Our third strategy highlights another dissimilarity: the stark contrast between Jesus’ miracles and the frivolous and exaggerated stories found in the fraudulent Gnostic Gospels that appeared in the early centuries of the Church.
We can use Mark’s account of the Resurrection as an example. It is simple and unembellished—he doesn’t even include the actual event of Jesus rising. If Mark was making this stuff up, don’t you think he would have described the actual moment when Jesus came back to life? Wouldn’t that have made it more interesting?
Mark’s restraint is glaringly different from the extraordinary details found in the apocryphal Gospel of Peter—giant angels, a talking cross, a voice from heaven, and Jesus coming out of the tomb as a gigantic figure whose head reaches to the clouds!
This editorial restraint can be noted elsewhere. Consider, for example, how the Gospel writers don’t portray Jesus as performing miracles to convert the hardened of heart. He doesn’t do so for those relatives that “take offense at him” in his hometown (Mark 6:4), the Pharisees who demanded he give a “sign from heaven” (Mark 8:11–13), or his enemies who tempted him to come down off the cross so that they might believe (Mark 8:31–32).

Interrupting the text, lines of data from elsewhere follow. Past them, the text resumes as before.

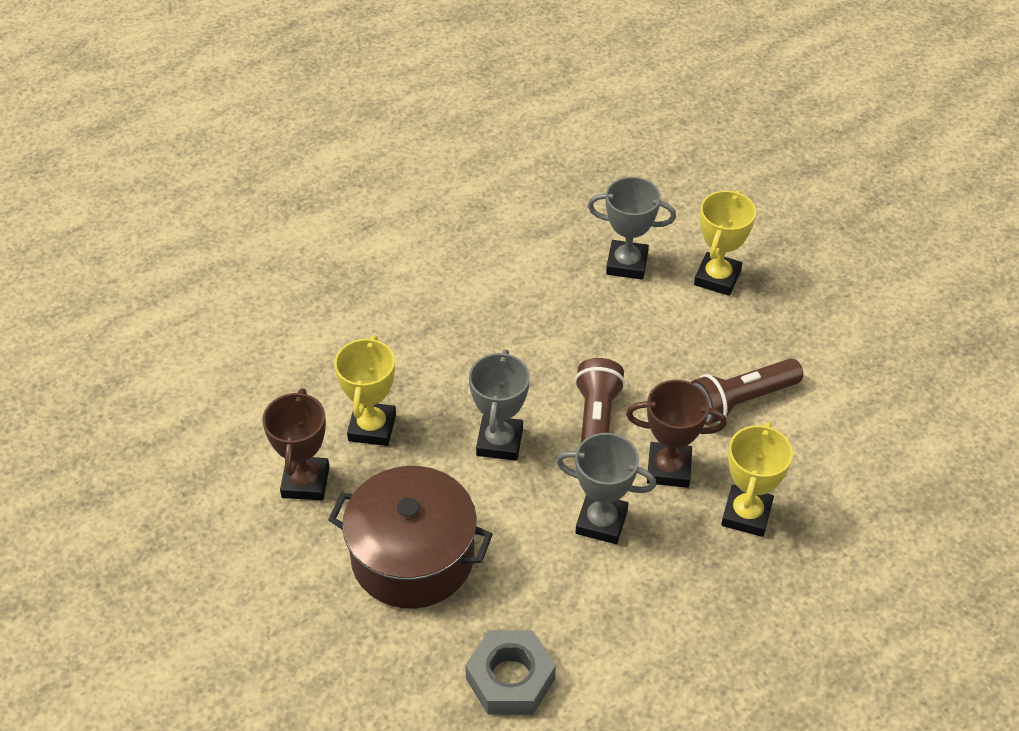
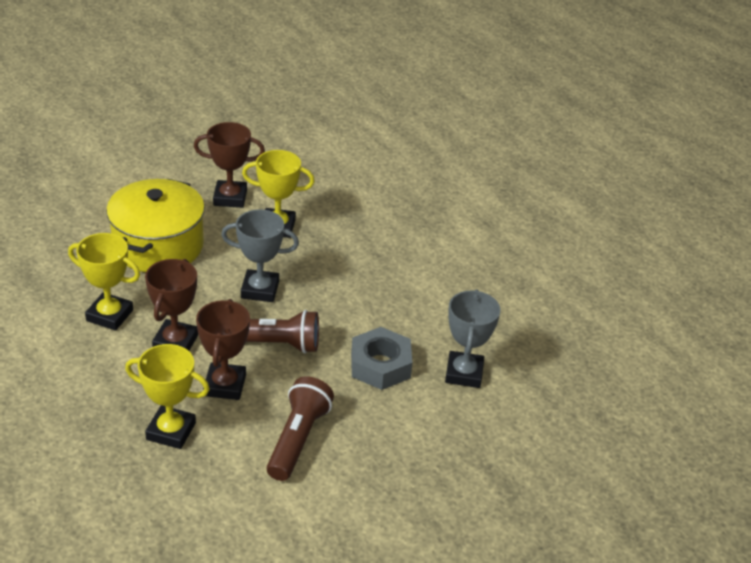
camera: 85 degrees right, 10 degrees down
(412, 557) = (158, 246): brown pot -> yellow pot
(510, 678) = (46, 290): grey nut -> grey nut (380, 365)
(601, 522) = (175, 342): grey trophy -> brown trophy
(717, 278) = (453, 436): yellow trophy -> yellow trophy (109, 315)
(740, 401) = (298, 439): brown flashlight -> brown flashlight turned 45 degrees clockwise

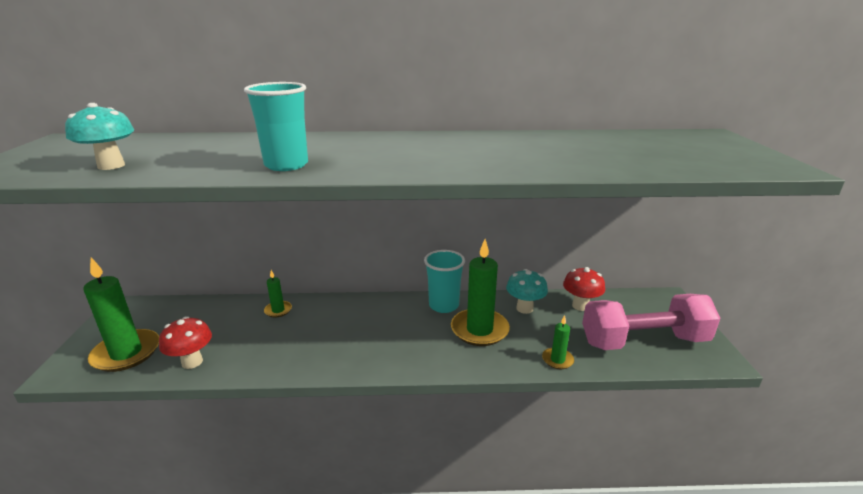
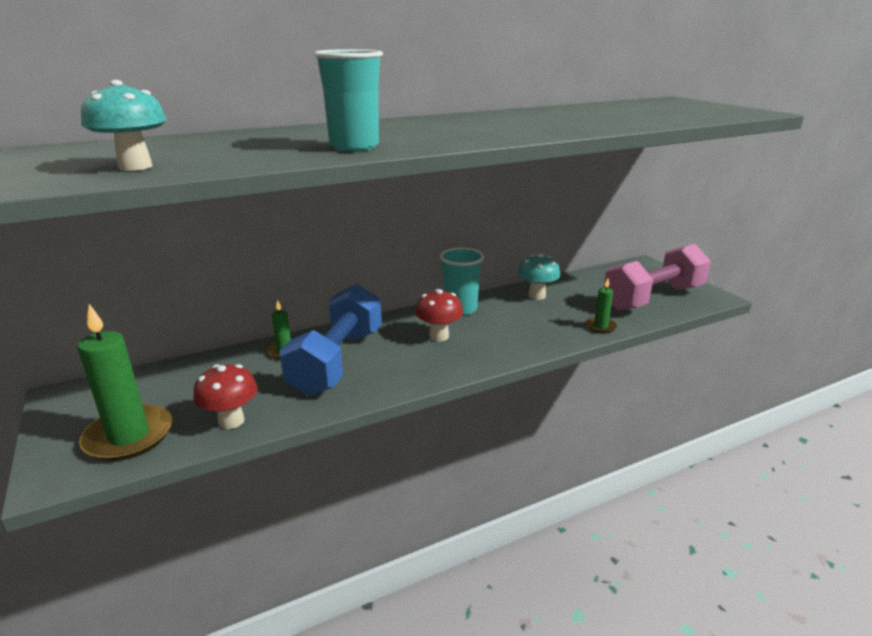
camera: 25 degrees left, 0 degrees up
(305, 330) = (337, 361): none -> blue dumbbell
(479, 330) = (513, 320): green candle -> none
(580, 306) = (581, 284): red mushroom -> red mushroom (439, 336)

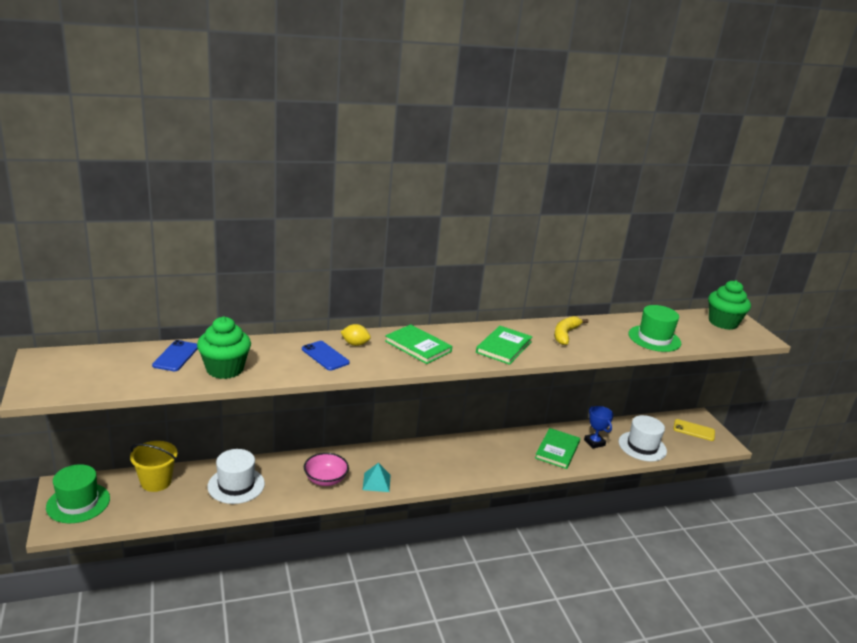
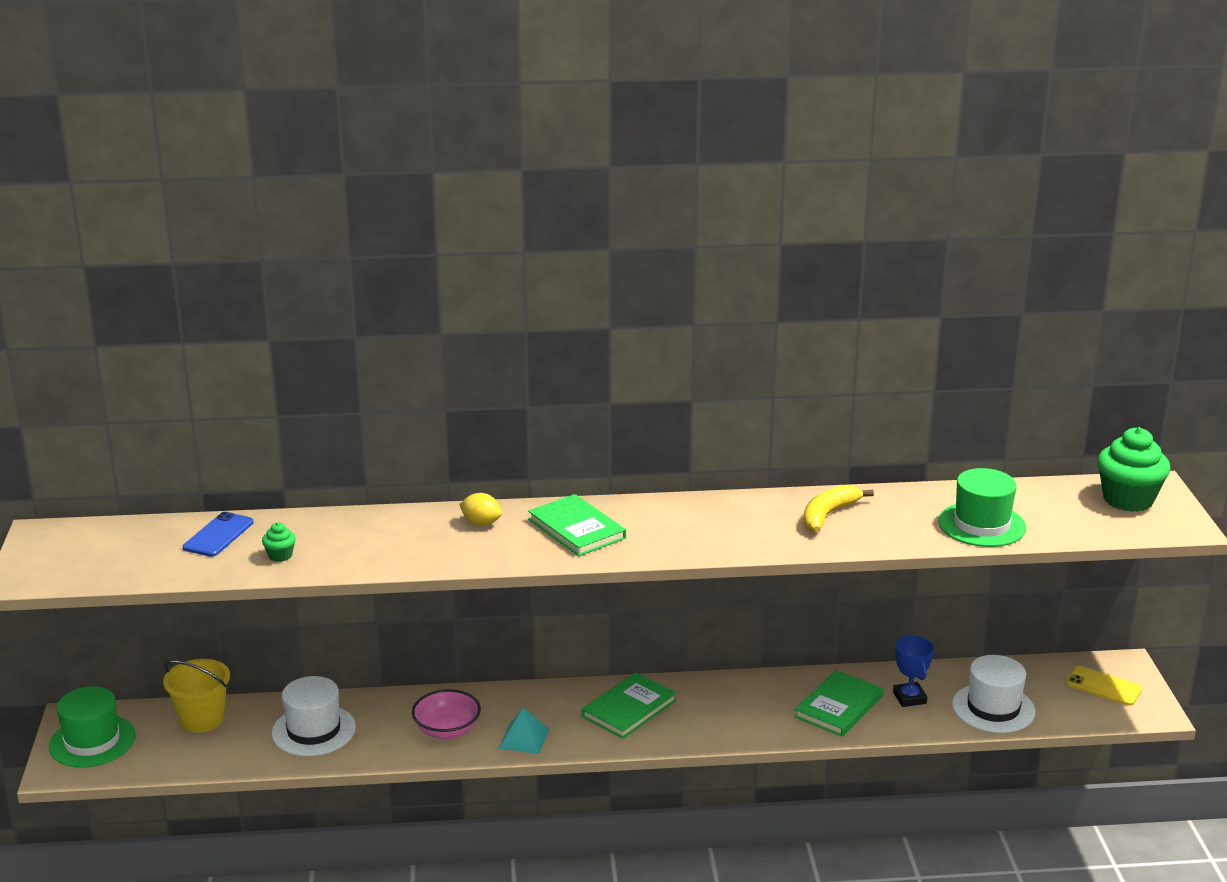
camera: 15 degrees right, 0 degrees up
(225, 369) = (280, 556): green cupcake -> green cupcake, size x0.45
(325, 356) = (430, 540): blue phone -> none
(503, 347) = (714, 533): green book -> green book (629, 708)

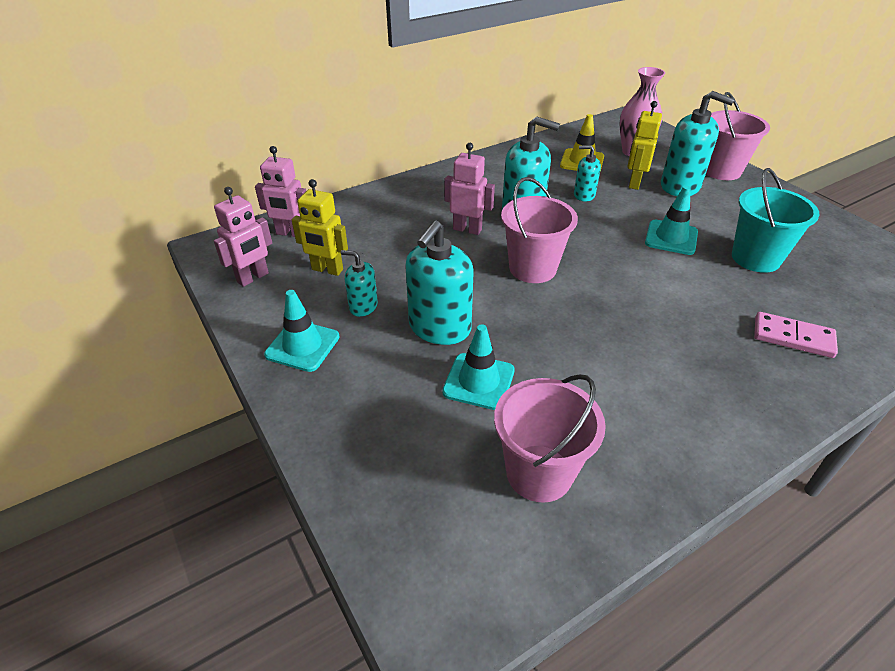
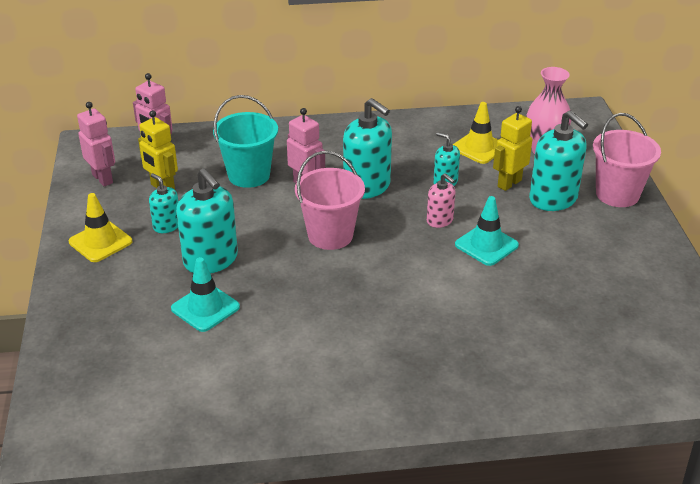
camera: 25 degrees right, 5 degrees down
(253, 278) = (103, 178): pink robot -> pink robot turned 105 degrees counterclockwise
(302, 346) = (100, 242): turquoise traffic cone -> yellow traffic cone
(439, 328) = (211, 260): turquoise soap dispenser -> turquoise soap dispenser turned 90 degrees counterclockwise
(539, 473) = (192, 381): pink bucket -> none
(612, 228) = (440, 220): none -> pink soap dispenser
(755, 258) = (548, 287): turquoise bucket -> turquoise bucket (249, 175)
(793, 337) = (500, 360): pink domino -> none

If the Gospel writers were fabricating events, it’s amazing that they didn’t take advantage of the opportunity to showcase Jesus’ power to convince his own skeptics—especially since they were trying to convince their own skeptics.
The Gospel accounts of Jesus’ miracles in his public ministry are as spare and restrained as the accounts of his birth, early life, and resurrection. Even though making the miracle stories more dramatic would have given them more appeal to potential converts, the Gospel writers did not give in to the temptation to exaggerate them.
“Legend” is something that escapes the methods of modern historical investigation. But the reports of Jesus’ miracles don’t fit that bill. The Gospel writers’ restraint, along with Jesus’ unique style and the testimony of his enemies, are all evidence for the historical reliability of the accounts of Jesus’ miracles.